- Born: February 21, 1943
- Died: February 1, 2021 (aged 77)
- Education: University of California, Berkeley
- Known for: Savitch's theorem, NL
- Scientific career
- Fields: Computer science
- Workplaces: University of California, San Diego
- Thesis: Nondeterministic Tape Bounded Turing Machines (1969)
- Doctoral advisor: Stephen Cook
- Website: www-cse.ucsd.edu/users/savitch/

= Walter Savitch =

American computer scientist (1943–2021)

Walter John Savitch (February 21, 1943 – February 1, 2021) was best known for defining the complexity class NL (nondeterministic logarithmic space), and for Savitch's theorem, which defines a relationship between the NSPACE and DSPACE complexity classes. His work in establishing complexity classes has helped to create the background against which non-deterministic and probabilistic reasoning can be performed.

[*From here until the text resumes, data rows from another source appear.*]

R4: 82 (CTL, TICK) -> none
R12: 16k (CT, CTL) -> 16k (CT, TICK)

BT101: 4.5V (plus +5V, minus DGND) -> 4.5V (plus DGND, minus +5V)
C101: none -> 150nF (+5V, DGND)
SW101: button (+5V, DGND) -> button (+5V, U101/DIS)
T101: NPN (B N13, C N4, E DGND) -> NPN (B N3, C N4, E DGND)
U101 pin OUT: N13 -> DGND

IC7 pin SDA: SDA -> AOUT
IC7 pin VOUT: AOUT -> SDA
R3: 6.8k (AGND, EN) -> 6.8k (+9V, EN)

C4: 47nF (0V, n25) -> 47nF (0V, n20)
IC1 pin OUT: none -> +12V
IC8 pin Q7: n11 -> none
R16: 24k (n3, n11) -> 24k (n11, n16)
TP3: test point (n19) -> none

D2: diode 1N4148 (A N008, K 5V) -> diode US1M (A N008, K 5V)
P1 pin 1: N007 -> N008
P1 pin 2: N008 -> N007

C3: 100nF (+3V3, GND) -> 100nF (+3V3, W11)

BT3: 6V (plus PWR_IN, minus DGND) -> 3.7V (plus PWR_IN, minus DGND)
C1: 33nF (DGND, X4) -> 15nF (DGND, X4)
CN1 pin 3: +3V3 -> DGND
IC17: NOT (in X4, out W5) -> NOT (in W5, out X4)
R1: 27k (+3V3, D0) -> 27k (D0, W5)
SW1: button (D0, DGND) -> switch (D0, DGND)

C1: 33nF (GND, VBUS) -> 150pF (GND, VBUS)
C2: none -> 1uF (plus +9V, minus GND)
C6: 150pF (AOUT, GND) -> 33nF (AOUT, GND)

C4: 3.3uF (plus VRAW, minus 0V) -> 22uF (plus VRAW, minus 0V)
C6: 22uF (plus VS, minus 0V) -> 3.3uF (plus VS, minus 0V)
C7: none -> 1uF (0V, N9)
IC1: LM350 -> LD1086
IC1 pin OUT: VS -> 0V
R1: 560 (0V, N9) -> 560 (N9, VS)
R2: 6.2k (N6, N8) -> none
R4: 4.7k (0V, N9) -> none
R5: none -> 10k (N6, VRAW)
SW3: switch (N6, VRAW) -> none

He also did extensive work in the field of natural language processing and mathematical linguistics. He was focused on computational complexity as it applies to genetics and biology for over 10 years.

Aside from his work in theoretical computer science, Savitch wrote a number of textbooks for learning to program in C/C++, Java, Ada, Pascal and others.

Savitch received his PhD in mathematics from University of California, Berkeley in 1969 under the supervision of Stephen Cook. Since then he was a professor at University of California, San Diego in the computer science department.